De esta manera, el 2025 finalizó con 23.896 etapas de fractura alcanzadas, lo que representa un 34% por encima del nivel registrado en 2024, cuando se registraron 17.814 etapas totales. Durante el 2025, el shale oil concentró la mayor producción de las fracturas realizadas, mientras que el shale gas mantuvo una participación menor aunque estable. Este dato evidencia que el desarrollo de Vaca Muerta continúa estando traccionado por el petróleo no convencional, aunque el gas, cada vez en mayor medida, adquiere un rol estratégico en el mercado interno y así también en los flamantes proyectos de exportación.
Tal como se ha venido registrando en diferentes períodos del año, en el ranking de empresas operadoras, Yacimientos Petrolíferos Fiscales volvió a encabezar la actividad y consolidó, una vez más, su liderazgo en el complejo del shale. Solo en el mes de diciembre, la firma estatal –bajo la conducción de Horacio Marín– ejecutó 778 etapas de fractura, siendo el registro mensual más alto del año y uno de los mayores récords históricos para una operadora en la formación neuquina.
Vaca Muerta cerca de alcanzar un récord simbólico
El nivel registrado en 2025 ratifica y consolida la fuerte aceleración y el crecimiento sostenido de la actividad registrada en los últimos años, especialmente desde el año 2021. Desde entonces, la curva de fracking (fracturas) mostraría un crecimiento sostenido, que en 2025 alcanzó nuevos récords. Como se precisó, en el acumulado registrado desde 2016 –cuando comenzó el desarrollo masivo no convencional del yacimiento–, el registro de etapas de fractura alcanzadas, desde entonces, sumó un total de 98.423.
El dato refleja un crecimiento cuantitativo, aunque así también un cambio estructural en la industria no convencional, con operaciones más eficientes e intensivas, un pad drilling más extendido y diseños de completación con mayor eficiencia en etapas por pozo, según lo que explican los expertos en la materia. De este modo, Vaca Muerta se posiciona en un sendero de desarrollo continuo, impulsado por las mejoras operativas y la eficiencia productiva, lo que en parte se explica como resultado de la llegada de nuevos capitales. Gracias a los hitos de Vaca Muerta, el país logró un superávit récord en la balanza comercial energética, que se ha acercado a los U$S 7.000 millones. Sin embargo, Vaca Muerta se encuentra, cada vez, más cerca de alcanzar un récord simbólico: 100.000 etapas de fractura.

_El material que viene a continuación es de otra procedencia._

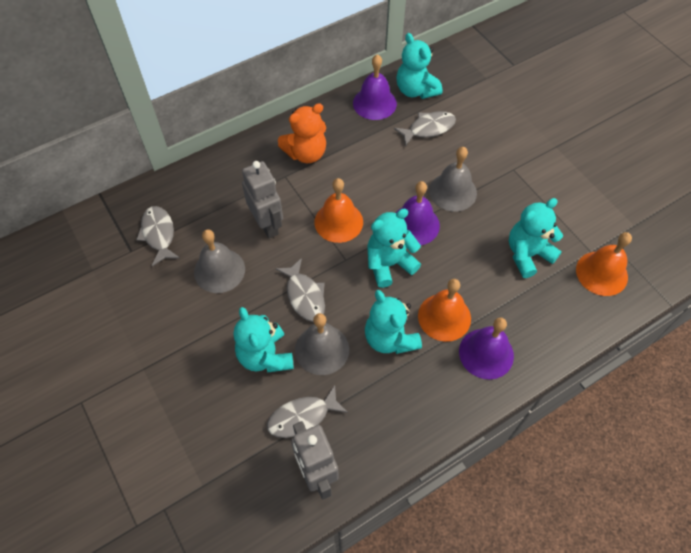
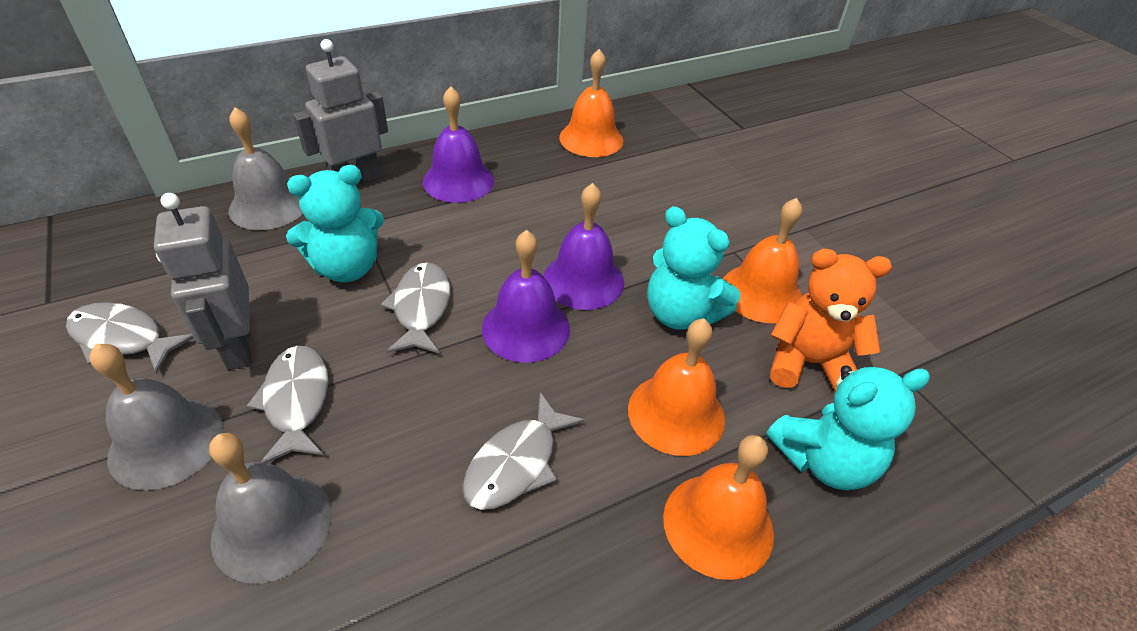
orange bell: 3 -> 4
turquoise teddy bear: 5 -> 3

El cierre del 2025 con nuevos récords históricos consolida a Vaca Muerta como un activo estratégico de escala ya no local ni regional sino mundial, el cual ya tiene un fuerte interés de múltiples inversores y firmas extranjeras, que cada vez, en mayor medida, buscan sumarse a sus operaciones y no quedar fuera de este desarrollo. Con crecientes y sostenidos resultados, Vaca Muerta demostró tener capacidad suficiente para sostener altos niveles de productividad, año tras año, e incluso de superarlos, y de ampliar su peso en la matriz energética de la Argentina. En este escenario, el nuevo objetivo, de cara al 2026, será alcanzar el millón de barriles de petróleo diarios.